Professor John Goodenough of the University of Texas at Austin; Stanley Whittingham, a professor at Binghamton University, part of the State University of New York; and Akira Yoshino, a professor at Japan's Meijo University and fellow at Japanese chemical company Asahi Kasei Corp., "created a rechargeable world," the Academy said in a news release.
Their innovations enabled the ultimate commercialization of lithium-ion batteries in the early 1990s, sparking "a revolution in electronics," according to the Academy. Lithium-ion batteries are now used to power devices ranging from cellular phones, hearing aids and computer laptops to electric vehicles and massive battery arrays storing electricity generated by solar and wind energy resources.

A graph of the first commercially available lithium-ion battery, developed by Akira Yoshino.
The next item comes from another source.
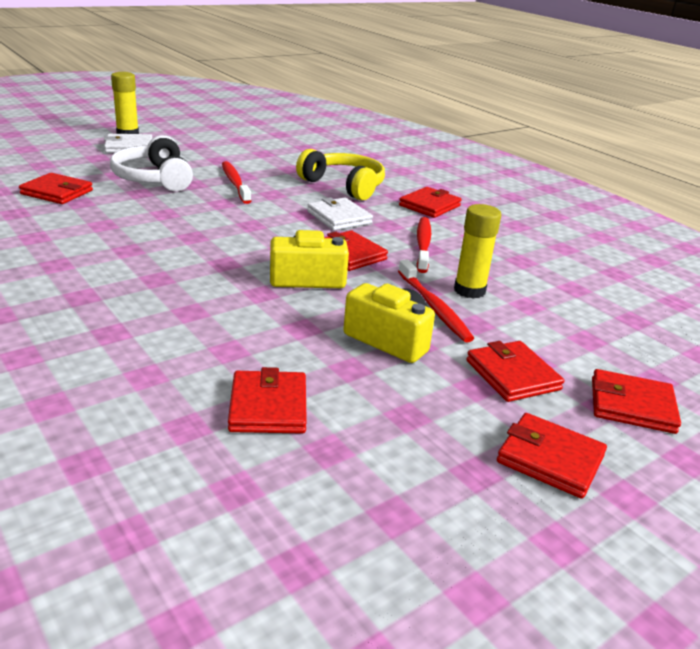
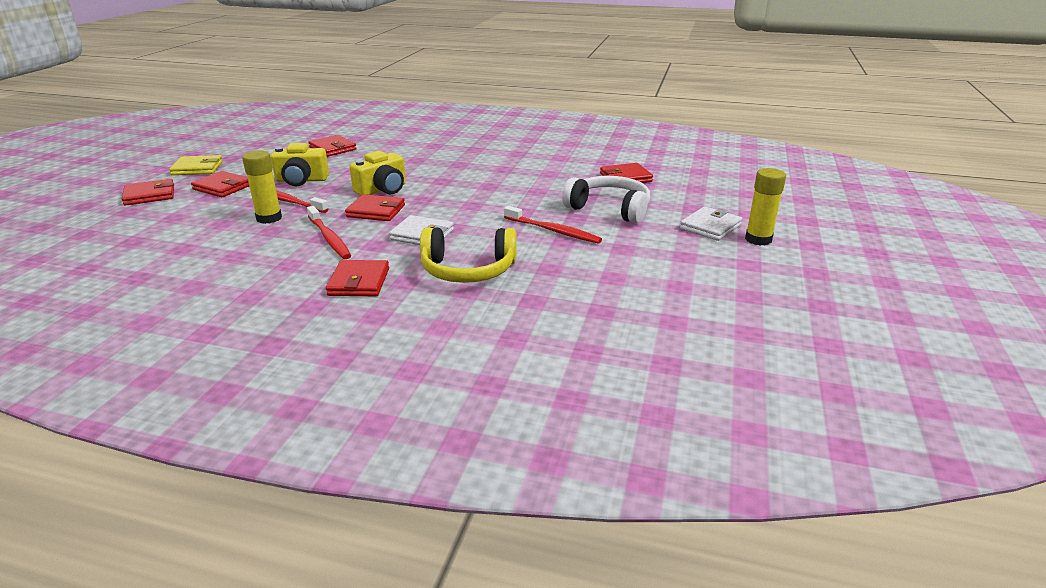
camera: 145 degrees right, 0 degrees up
(550, 459) = (197, 168): red wallet -> yellow wallet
Source: Johan Jarnestad/The Royal Swedish Academy of Sciences |
Based largely on increasing demand for electric vehicles from General Motors Co., Volkswagen AG, Tesla Inc. and other automakers, as well as rising battery orders for stationary storage, lithium-ion battery production is set to soar over the next decade.
Nearly 100 lithium-ion battery "megafactories" with a combined annual production capacity totaling more than 2,000 GWh could be online by 2028, according to Benchmark Mineral Intelligence, citing planned and operating plants from top-tier suppliers LG Chem Ltd., Panasonic Corp., Samsung SDI Co. Ltd. and Tesla and rising producers Contemporary Amperex Technology Co. Ltd. and BYD Co. Ltd. In 2018, lithium-ion battery manufacturing capacity was less than 200 GWh, according to the research firm.
As lithium-ion battery manufacturing scales up, the technology continues to suffer from some of the challenges the Nobel Prize-winning scientists experienced during their early experiments. Safety, for instance, emerged as a concern after fires erupted in laboratory batteries. Numerous battery fires and explosions linked to lithium-ion batteries used in aviation, consumer products, vehicles and energy storage projects have occurred in recent years.
Moreover, serious environmental and human rights concerns surround the mining of some lithium-ion battery metals. Cobalt, for instance, which is extracted mainly in Democratic Republic of Congo, has been called a new "blood diamond." Major electric vehicle brands, utilities and project developers using lithium-ion batteries have committed to more responsibly sourced products, free of child labor and environmental abuse, while some battery makers have developed low- to no-cobalt alternatives.
For The Royal Swedish Academy of Sciences, the benefits and the potential of the innovations created by Goodenough, Whittingham and Yoshino far outweigh the challenges associated with the technology.
"Lithium-ion batteries have revolutionized our lives since they first entered the market in 1991," the Academy said. "They have laid the foundation of a wireless, fossil fuel-free society, and are of the greatest benefit to humankind."